Actualisation: Virginie Despentes n'est pas ma gouroute. D'abord la moitié et plus de ce qu'elle écrit caresse avec insistance le patriarcat dans le sens du poil parce que c'est le geste obligé pour y devenir starlette médiatisable. Et cela ne s'arrange apparemment pas, si j'en crois la twitteuse @OhOceane qui commente la nouvelle production de celle qu'elle nomme familièrement Vivi dans son thread. Les écrivain-e-s établi-e-s fabriquent très vite de la prose consensuelle jusqu'à l'écoeurement avec insupportable emballage pseudo-rebelle. Ensuite parce que "Vivi" aime clamer partout que se prostituer est un métier comme un autre et le pratiquer rempli plus vite le compte en banque qu'en rangeant des rayons de supermarché. Et cerise sur le gâteau, elle éprouve une certaine compassion pour les pauvres prostitueurs si touchants (vite, une larme) + fustige les vilaines abolitionnistes qui ne seraient que des bourgeoises en mal de combat féministe, alors qu'elle, la vraie prolote, défend les vraies prolotes comme elle (prière de ne pas rire). Bref, elle nous pond volontiers du féminisme de classe en se donnant le beau rôle de la seule-à-comprendre-la-misère-du-bas-peuple-féminin, surtout depuis qu'elle traîne ses haillons haut de gamme dans le gotha qui la chérit tant.

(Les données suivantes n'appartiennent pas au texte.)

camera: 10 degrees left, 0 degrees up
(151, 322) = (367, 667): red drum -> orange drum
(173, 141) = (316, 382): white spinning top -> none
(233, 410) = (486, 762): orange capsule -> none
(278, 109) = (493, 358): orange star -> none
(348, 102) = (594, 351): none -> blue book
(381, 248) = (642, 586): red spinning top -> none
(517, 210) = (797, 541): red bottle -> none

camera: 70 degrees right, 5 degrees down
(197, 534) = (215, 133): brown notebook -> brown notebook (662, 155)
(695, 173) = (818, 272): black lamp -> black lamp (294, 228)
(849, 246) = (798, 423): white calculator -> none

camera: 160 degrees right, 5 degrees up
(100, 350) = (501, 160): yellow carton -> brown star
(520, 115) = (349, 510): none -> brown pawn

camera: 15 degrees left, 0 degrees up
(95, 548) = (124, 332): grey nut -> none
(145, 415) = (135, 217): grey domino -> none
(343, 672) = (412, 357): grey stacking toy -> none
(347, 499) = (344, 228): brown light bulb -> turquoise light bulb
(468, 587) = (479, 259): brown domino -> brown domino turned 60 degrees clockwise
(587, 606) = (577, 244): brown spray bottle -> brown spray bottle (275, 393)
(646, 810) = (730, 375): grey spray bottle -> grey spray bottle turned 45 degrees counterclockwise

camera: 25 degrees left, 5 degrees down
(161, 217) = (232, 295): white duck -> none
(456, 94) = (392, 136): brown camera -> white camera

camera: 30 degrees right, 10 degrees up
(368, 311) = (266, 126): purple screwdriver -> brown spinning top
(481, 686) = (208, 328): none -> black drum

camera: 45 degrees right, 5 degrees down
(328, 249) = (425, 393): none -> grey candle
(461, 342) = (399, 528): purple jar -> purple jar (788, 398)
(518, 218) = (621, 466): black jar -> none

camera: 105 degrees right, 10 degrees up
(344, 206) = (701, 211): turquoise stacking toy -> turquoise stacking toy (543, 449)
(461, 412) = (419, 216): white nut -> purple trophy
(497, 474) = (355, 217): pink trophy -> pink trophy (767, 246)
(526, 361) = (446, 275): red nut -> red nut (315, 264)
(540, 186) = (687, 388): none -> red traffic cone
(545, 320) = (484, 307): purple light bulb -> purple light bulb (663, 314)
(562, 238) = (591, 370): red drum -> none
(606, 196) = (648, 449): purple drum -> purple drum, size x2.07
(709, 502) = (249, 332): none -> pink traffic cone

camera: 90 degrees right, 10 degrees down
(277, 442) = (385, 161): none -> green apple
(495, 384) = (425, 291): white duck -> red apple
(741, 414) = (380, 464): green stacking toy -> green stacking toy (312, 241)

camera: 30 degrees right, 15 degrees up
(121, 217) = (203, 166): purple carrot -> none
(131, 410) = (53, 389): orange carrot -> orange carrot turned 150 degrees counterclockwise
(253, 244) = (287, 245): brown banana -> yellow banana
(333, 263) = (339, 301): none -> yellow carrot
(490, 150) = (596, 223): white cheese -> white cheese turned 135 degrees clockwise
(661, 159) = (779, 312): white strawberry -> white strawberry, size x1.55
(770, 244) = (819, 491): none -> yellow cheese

Par contre, elle est très lucide sur  la sorte de gens qui possèdent le pouvoir en ce monde et sait exactement comment ils le voient, ce monde. La complainte du trader "Kiko" dans Vernon Subutex I, est incontournable à lire et à relire et si VD fait semblant de ne pas avoir compris que depuis 2020 un génocide est en cours doublé d'une installation du crédit social à la chinoise plus de l'entrée forcée dans le transhumanisme rêvé par la clique de Davos, c'est qu'elle ne veut pas perdre son fond de commerce.